That call was just between Robert and me (and not dedicated just to this
topic, fwiw).

Yes, I was thinking of tracking that in pgstat. I can imagine occasionally
rolling it over into pg_class, to better deal with crashes / failovers, but am
fairly agnostic on whether that's really useful / necessary.

> And that that information would be an important input for VACUUM, as opposed
> to something that it maintained itself?

Yes. If the ratio of opportunistically frozen pages (which I'd define as pages
that were frozen not because they strictly needed to) vs the number of
unfrozen pages increases, we need to make opportunistic freezing less
aggressive and vice versa.

> ISTM that the concept of "unfreezing" a page is equivalent to
> "opening" the page that was "closed" at some point (by VACUUM). It's
> not limited to freezing per se -- it's "closed for business until
> further notice", which is a slightly broader concept (and one not
> unique to Postgres). You don't just need to be concerned about updates
> and deletes -- inserts are also a concern.
>
> I would be sure to look out for new inserts that "unfreeze" pages, too
> -- ideally you'd have instrumentation that caught that, in order to
> get a general sense of the extent of the problem in each of your
> chosen representative workloads. This is particularly likely to be a
> concern when there is enough space on a heap page to fit one more heap
> tuple, that's smaller than most other tuples. The FSM will "helpfully"
> make sure of it. This problem isn't rare at all, unfortunately.

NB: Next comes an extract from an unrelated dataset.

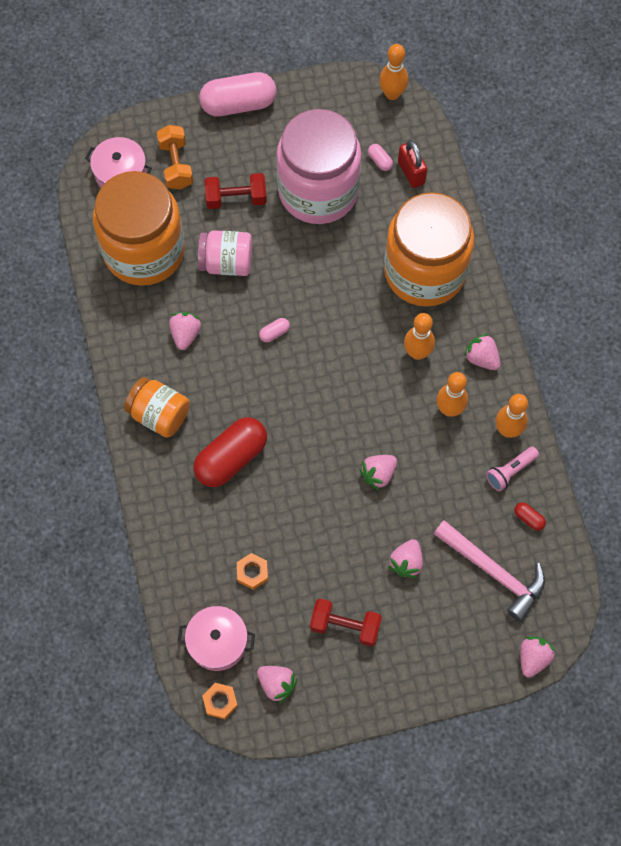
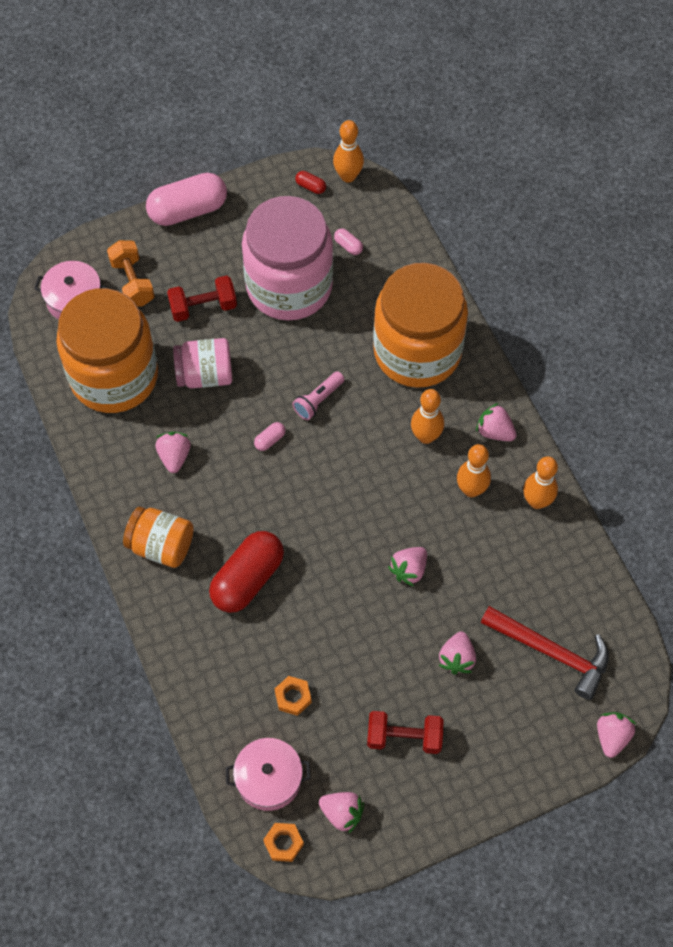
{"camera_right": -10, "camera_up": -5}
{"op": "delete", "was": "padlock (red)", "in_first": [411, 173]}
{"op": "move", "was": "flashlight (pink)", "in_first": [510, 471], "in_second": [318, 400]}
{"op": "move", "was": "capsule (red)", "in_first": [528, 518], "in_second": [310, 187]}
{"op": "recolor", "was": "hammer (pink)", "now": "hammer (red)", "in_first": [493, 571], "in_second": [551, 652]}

I'm not as convinced as you are that this is a problem / that the solution
won't cause more problems than it solves. Users are concerned when free space
can't be used - you don't have to look further than the discussion in the last
weeks about adding the ability to disable HOT to fight bloat.

I do agree that the FSM code tries way too hard to fit things onto early pages
- it e.g. can slow down concurrent copy workloads by 3-4x due to contention in
the FSM - and that it has more size classes than necessary, but I don't think
just closing frozen pages against further insertions of small tuples will
cause its own set of issues.

I think at the very least there'd need to be something causing pages to reopen
once the aggregate unused space in the table reaches some threshold.

Greetings,

Andres Freund

On Wed, Sep 27, 2023 at 5:20 PM Melanie Plageman
<melanieplageman@gmail.com> wrote:
> > Can you define "unfreeze"? I don't know if this newly invented term
> > refers to unsetting a page that was marked all-frozen following (say)
> > an UPDATE, or if it refers to choosing to not freeze when the option
> > was available (in the sense that it was possible to do it and fully
> > mark the page all-frozen in the VM). Or something else.
>
> By "unfreeze", I mean unsetting a page all frozen in the visibility
> map when modifying the page for the first time after it was last
> frozen.

I see. So I guess that Andres meant that you'd track that within all
backends, using pgstats infrastructure (when he summarized your call
earlier today)? And that that information would be an important input
for VACUUM, as opposed to something that it maintained itself?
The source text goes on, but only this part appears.